The EU representative said they intended to raise the issue of wrongful convictions during their next human rights dialogue with the Vietnamese government in mid-December.
Manh had been convicted of rape and murder and sentenced to die even though he had previously been twice acquitted on appeal on the same charges.
Representatives from the embassies of the United States, the United Kingdom, the European Union, Germany, Sweden, Switzerland, Norway, the Netherlands, Finland, Denmark, Belgium, France and Australia took part in the meeting with concerned lawyers and Manh’s relatives.
“The case was full of due process violations, involving extortion, torture, fake evidence, and interrogation of children without legal guardian,” said Manh’s mother, Nguyen Thi Viet, who was accompanied to the meeting by human
Manh’s younger sister, Le Thi Le, was only a child of nine when she was questioned by the police about the murder that Manh was accused of committing.
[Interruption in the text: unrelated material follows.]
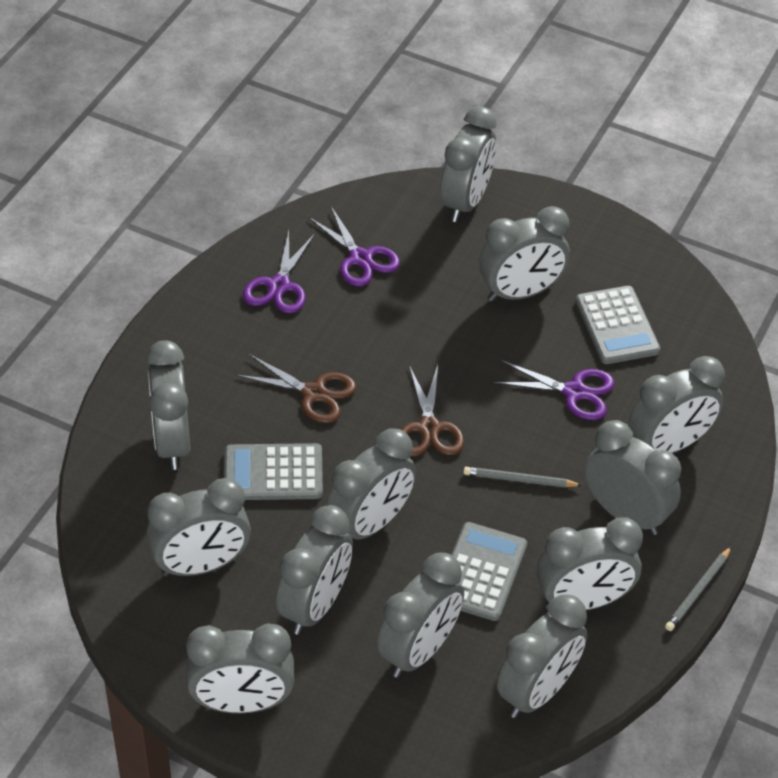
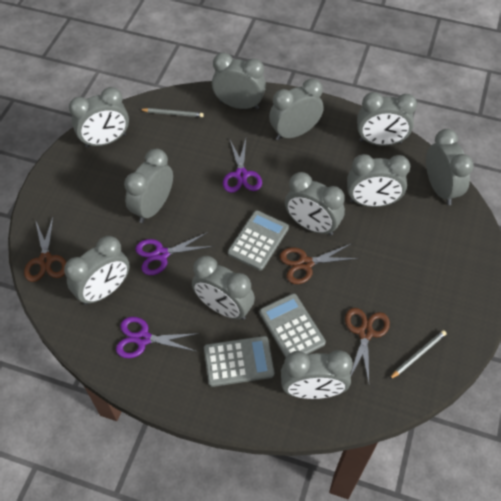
brown scissors: 2 -> 3
grey clock: 12 -> 11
She said that the police had come to her school, interrogated her, and asked her to give her signature to confirm her testimony.
Tran Vu Hai, one of the lawyers who had petitioned President Truong Tan Sang for a reprieve, said the authorities had yet to hand over more than half of the paperwork necessary for him to take up the case.
“Lawyer Nguyen Ha Luan has asked for more access, but his request has not received any reply from the authorities,” he said.
Mr Hai said that in one of the trials the case had continued even though Mr Manh had rejected his court appointed lawyer and so was unrepresented.
The political officer from the US Embassy, David Muehlke, asked about Le Van Manh’s current legal status and who had made the decision to delay the execution.
Mr Hai said that no-one had taken responsibility for issuing the execution order and no-one would say who was responsible for ordering the delay either.
The blogger, Trinh Anh Tuan, who is also known as Gio Lang Thang or Wandering Wind, said police brutality has become increasingly worrying. “In three recent years, there have been 226 people killed in police custody,” he said.
“Also, earlier this year, the Judiciary Committee of the National Assembly listed for consideration 18 death penalty case where there was a wrongful conviction…but there has been no official report on these cases and they could drag on for years,” he said.
Tuan said he had been assaulted in front of his house by plainclothes thugs on October 30 when he had been trying to attend a seminar on law and justice. He had been very active in protecting Manh’s family from police harassment during their stay in Hanoi.
Another activist, Mai Phuong Thao, was given a fine by local police, who accused her of “inciting public disorder” by organizing demonstrations against wrongful conviction.
Delphine Malard, the representative of the EU delegation in Vietnam, recalled that the delegation and its ambassador had been very active as soon as they heard about Manh’s imminent execution on October 22.
“During the weekend of the 24th and 25th of October, we were mobilized here to make relevant contacts with the authorities and different ministries to push for a stay of execution. It’s something that has been monitored very closely, the case has been taken up at a high level, in particular during the visit last week of the EU Parliament.”
She added that the forthcoming human rights dialogue in mid-December would be a useful forum for them to raise the case and others like it.